Carlo Carrà, The Funeral of the Anarchist Galli, 1910-11
78.25 x 102 in.
Carlo Carrà (1881-1966) was an Italian painter and one of the leaders of the Futurist movement. His professional art career began when he was twelve and he left home to work as a decorative muralist. He spent time working in Paris and London and learning from contemporary art. In 1901 he returned to Milan, where he enrolled in the Brera Academy. Some of his early works are fairly traditional landscapes, but as early as 1900 Carrà began to explore the distorted space and intense colors of Futurism. In 1910 he signed Filippo Tommaso Marinetti's Manifesto of Futurism, along with Umberto Boccioni, Giacomo Balla, Gino Severini, and Luigi Russolo. Carrà was more Cubist than his colleagues, using geometric deconstruction of space to portray his subjects.
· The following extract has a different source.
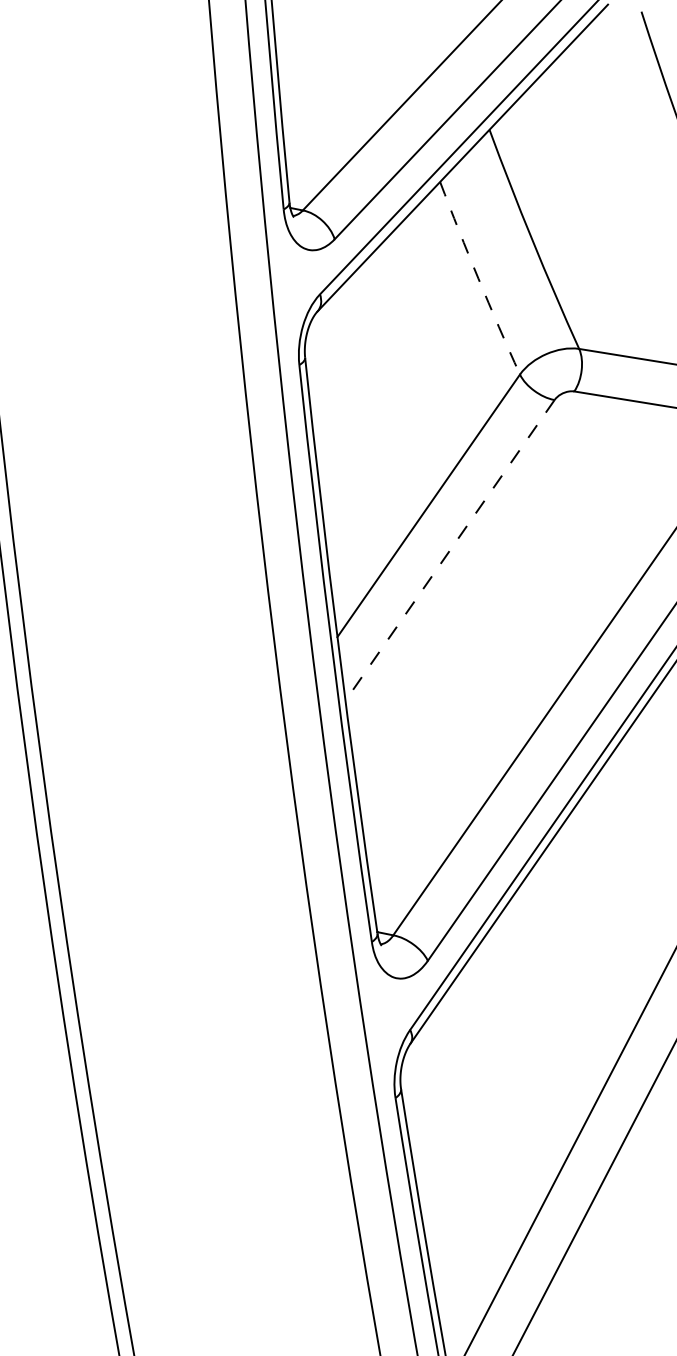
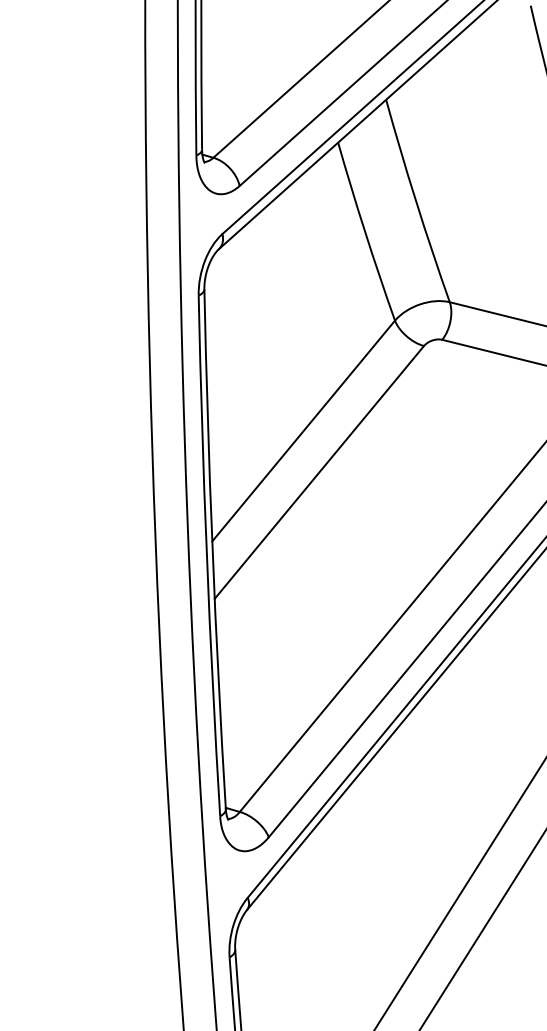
arc: (478, 278) -> (365, 231), dashed -> solid
line: (449, 550) -> (318, 472), dashed -> solid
The Funeral of the Anarchist Galli is perhaps Carrà's most famous work. Angelo Galli was an anarchist and labor organizer in Milan. He was killed by police during a general strike in 1904. Fearing that Galli's funeral would turn into a political demonstration, the state sent police to bar anarchists from the cemetery. When the mourners resisted, police responded with force and a fight ensued. Carrà was present at the funeral and witnessed the event. Carrà captured the intensity and chaos of the scene, as well as the rapid movement of the figures. The two factions brandish weapons and clash with each other. The black flags of the anarchists fly over the crowd. Using the afternoon sun shining in the background, Carrà turns the episode into a heroic scene, reminiscent of the political paintings of the Age of Revolutions. The central figure becomes a freedom fighter, struggling for liberty against the oppressive state. At the center of the painting we see Galli's red coffin held precariously on the shoulders of the pallbearers as the struggle to endure the violence. The coffin seems to emanate light just like the sun, illuminating the figures of the fighters.